Washington, D.C.—Programs to promote agricultural exports put money in the pockets of America’s farmers and help boost the wider U.S. economy, said Brent Roggie, general manager and chief operating officer of National Grape Cooperative and a board member of the National Council of Farmer Cooperatives (NCFC). Roggie’s remarks came during a Senate Agriculture Committee hearing to examine U.S. agricultural trade policy and the 2008 farm bill’s trade title.
“Farmer cooperatives across the country give farmers a vehicle to market their products and compete in a global marketplace,” Roggie testified. “The earnings from these sales are returned to the farmer-owners as patronage dividends and help to provide market-based income from beyond the farm gate.
“USDA export promotion programs such as the Market Access Program and the Foreign Market Development Program play a vital role in helping farmers and their co-ops capitalize on these opportunities overseas,” he continued. “Both programs have been tremendously successful and extremely cost-effective in helping maintain and expand U.S. agricultural exports.”
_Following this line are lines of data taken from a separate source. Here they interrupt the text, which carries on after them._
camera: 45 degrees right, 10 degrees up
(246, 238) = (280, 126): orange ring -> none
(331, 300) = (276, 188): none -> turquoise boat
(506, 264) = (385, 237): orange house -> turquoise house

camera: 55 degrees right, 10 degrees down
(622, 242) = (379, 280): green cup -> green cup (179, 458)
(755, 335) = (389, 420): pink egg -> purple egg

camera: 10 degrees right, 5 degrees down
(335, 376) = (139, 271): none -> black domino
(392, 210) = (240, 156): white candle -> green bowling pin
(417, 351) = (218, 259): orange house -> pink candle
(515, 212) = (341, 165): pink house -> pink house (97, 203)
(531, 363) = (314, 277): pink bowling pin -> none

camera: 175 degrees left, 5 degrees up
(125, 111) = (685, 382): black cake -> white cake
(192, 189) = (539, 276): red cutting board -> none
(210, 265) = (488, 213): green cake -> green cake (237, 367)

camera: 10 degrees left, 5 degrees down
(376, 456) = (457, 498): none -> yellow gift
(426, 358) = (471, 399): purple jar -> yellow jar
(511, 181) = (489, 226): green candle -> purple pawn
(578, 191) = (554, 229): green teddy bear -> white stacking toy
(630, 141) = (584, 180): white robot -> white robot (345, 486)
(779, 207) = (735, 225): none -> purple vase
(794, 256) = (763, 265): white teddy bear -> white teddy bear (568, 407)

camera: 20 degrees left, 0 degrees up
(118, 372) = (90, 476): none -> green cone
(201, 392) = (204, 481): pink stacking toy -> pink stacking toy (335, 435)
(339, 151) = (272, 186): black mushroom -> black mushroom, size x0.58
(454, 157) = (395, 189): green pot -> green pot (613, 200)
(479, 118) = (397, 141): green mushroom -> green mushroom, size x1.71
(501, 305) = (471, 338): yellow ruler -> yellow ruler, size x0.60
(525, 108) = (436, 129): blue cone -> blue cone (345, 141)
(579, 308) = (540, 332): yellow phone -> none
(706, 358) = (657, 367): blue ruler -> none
Roggie discussed the success that National Grape’s growers have had in export markets by utilizing their Welch’s brand to build customer loyalty and a reputation for quality. The MAP program has allowed the co-op to grow their exports to Japan by 46 percent in three years, Roggie said, emphasizing that one can now find Welch’s juice on the shelves of 92 percent of Japanese food retailers.
Another way that Congress can help spur exports, Roggie continued, was by passing the pending Free Trade Agreements (FTAs) with South Korea and Colombia. “Currently, U.S. grape juice concentrate is subject to a 45.5 percent duty going into South Korea, while the duty on Chile’s competing red grape juice is minimal, and is slated to go to zero next year. That puts us at a distinct competitive disadvantage. Approval of the U.S.-South Korea FTA would eliminate this disparity,” he testified.
Other key trade issues for farmer co-ops that Roggie outlined were resolution of outstanding sanitary and phytosanitary and technical barriers to trade; resolving disputes such as the one with Mexico over trucking; and focusing on a successful World Trade Organization Doha Round that makes meaningful advances in market access.
Since 1929, NCFC has been the voice of America’s farmer cooperatives. Our members are regional and national farmer cooperatives, which are in turn composed of nearly 3,000 local farmer cooperatives across the country. NCFC members also include 26 state and regional councils of cooperatives. Farmer cooperatives allow individual farmers the ability to own and lead organizations that are essential for continued competitiveness in both the domestic and international markets.
America’s farmer-owned cooperatives provide a comprehensive array of services for their members. These diverse organizations handle, process and market virtually every type of agricultural commodity. They also provide farmers with access to infrastructure necessary to manufacture, distribute and sell a variety of farm inputs. Additionally, they provide credit and related financial services, including export financing.